When to Use Histogram Plots

Histograms visualize the shape of the distribution for a variable that contains numerical values. A histogram displays data using bars of different heights.

Histograms are slightly similar to vertical bar charts; however, with histograms, numerical values are grouped into bins. For example, you could create a histogram of the mass (in pounds) of everyone at your university. In doing so, you'd need to create bins so that the mass of people from 40 pounds to 60 pounds is one bin, and 60 pounds to 80 pounds is another bin, and so forth.

Similar to box plots, histograms visualize the distribution of a dataset. However, box plots are often more ideal for identifying outliers, if any exist.

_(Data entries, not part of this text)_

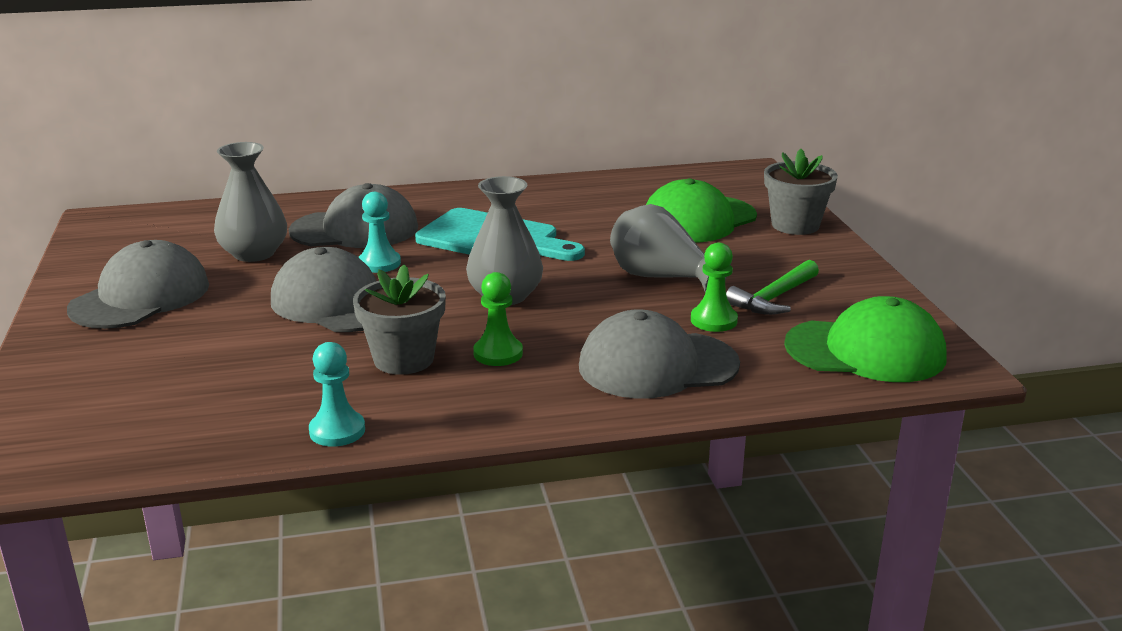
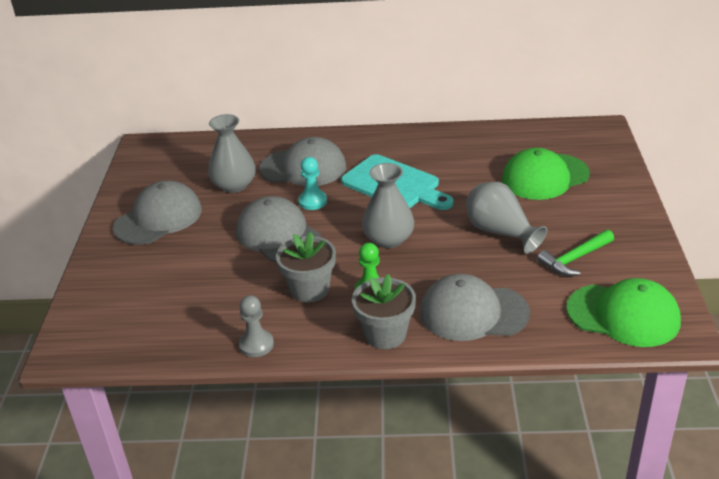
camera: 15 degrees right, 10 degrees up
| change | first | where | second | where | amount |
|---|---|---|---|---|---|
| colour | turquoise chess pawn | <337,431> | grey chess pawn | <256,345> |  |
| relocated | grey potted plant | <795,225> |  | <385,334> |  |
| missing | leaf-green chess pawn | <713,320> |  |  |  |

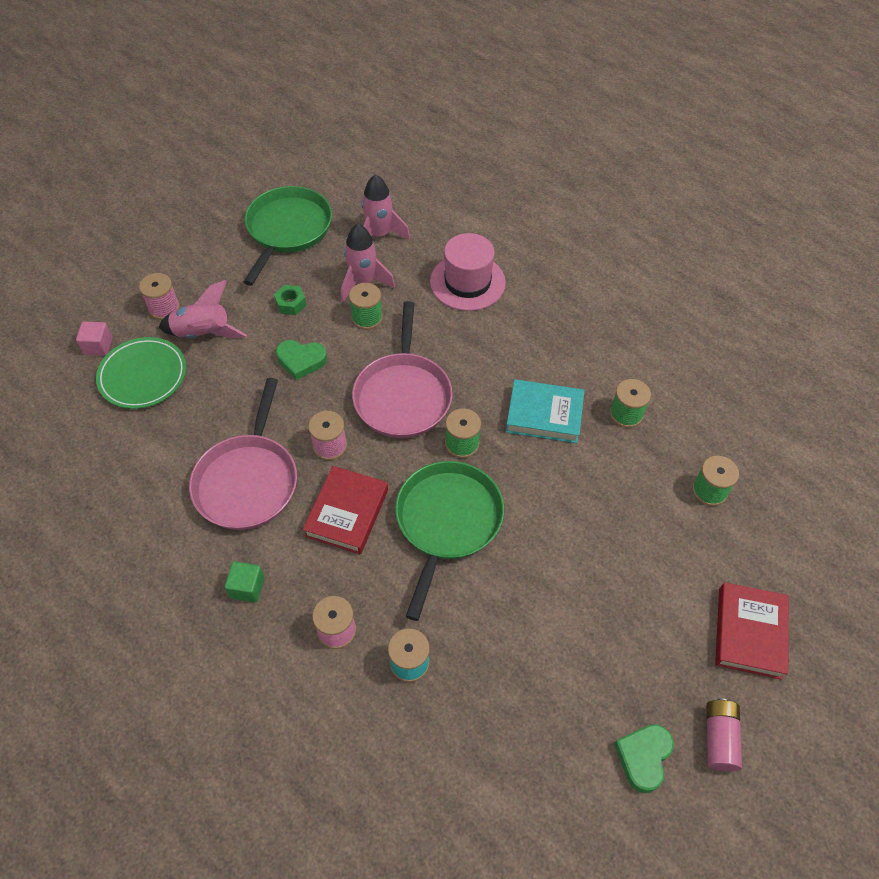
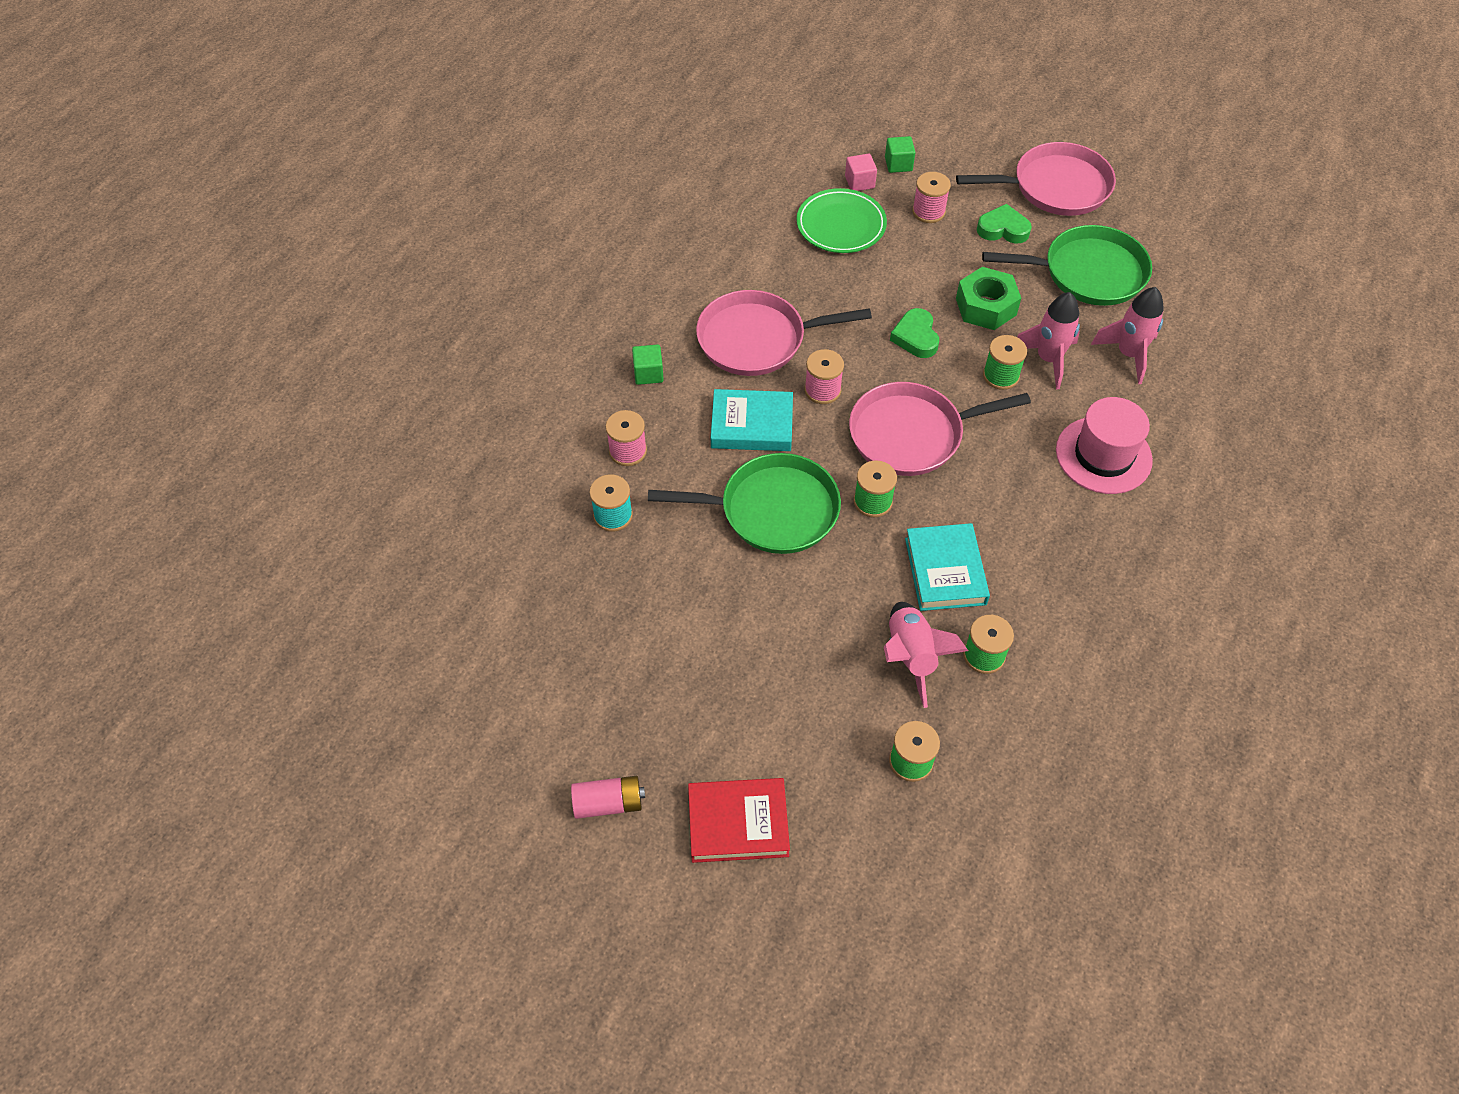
camera: 75 degrees right, 0 degrees up
| change | first | where | second | where | amount |
|---|---|---|---|---|---|
| colour | red hardcover | <347,513> | turquoise hardcover | <752,425> |  |
| relocated | rose-pink rocket | <203,334> |  | <911,656> |  |
| appeared |  |  | leaf-green block | <898,164> |  |
| appeared |  |  | rose-pink pan | <1056,187> |  |
| size | leaf-green nut | <291,304> |  | <986,306> | x1.75 |
| relocated | leaf-green heart shape | <643,757> |  | <1003,229> |  |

Below, I'll walk through a few examples below of when histograms are useful.

Import Modules

import seaborn as sns
import matplotlib.pyplot as plt
import pandas as pd
% matplotlib inline

Example: Bay Area Bike Share Ride Duration Data

In the San Francisco Bay Area, a company Motivate operates a network of bikes across several cities. You can walk up to a bike, pay and unlock it from a dock, ride it to your destination, and park it in another nearby dock.

There's an option to become a member (aka subscriber) in which you pay a monthly subscription fee that includes unlimited rides that are up to 30 minutes long. When someone becomes a member, they can submit information on their birth year and gender.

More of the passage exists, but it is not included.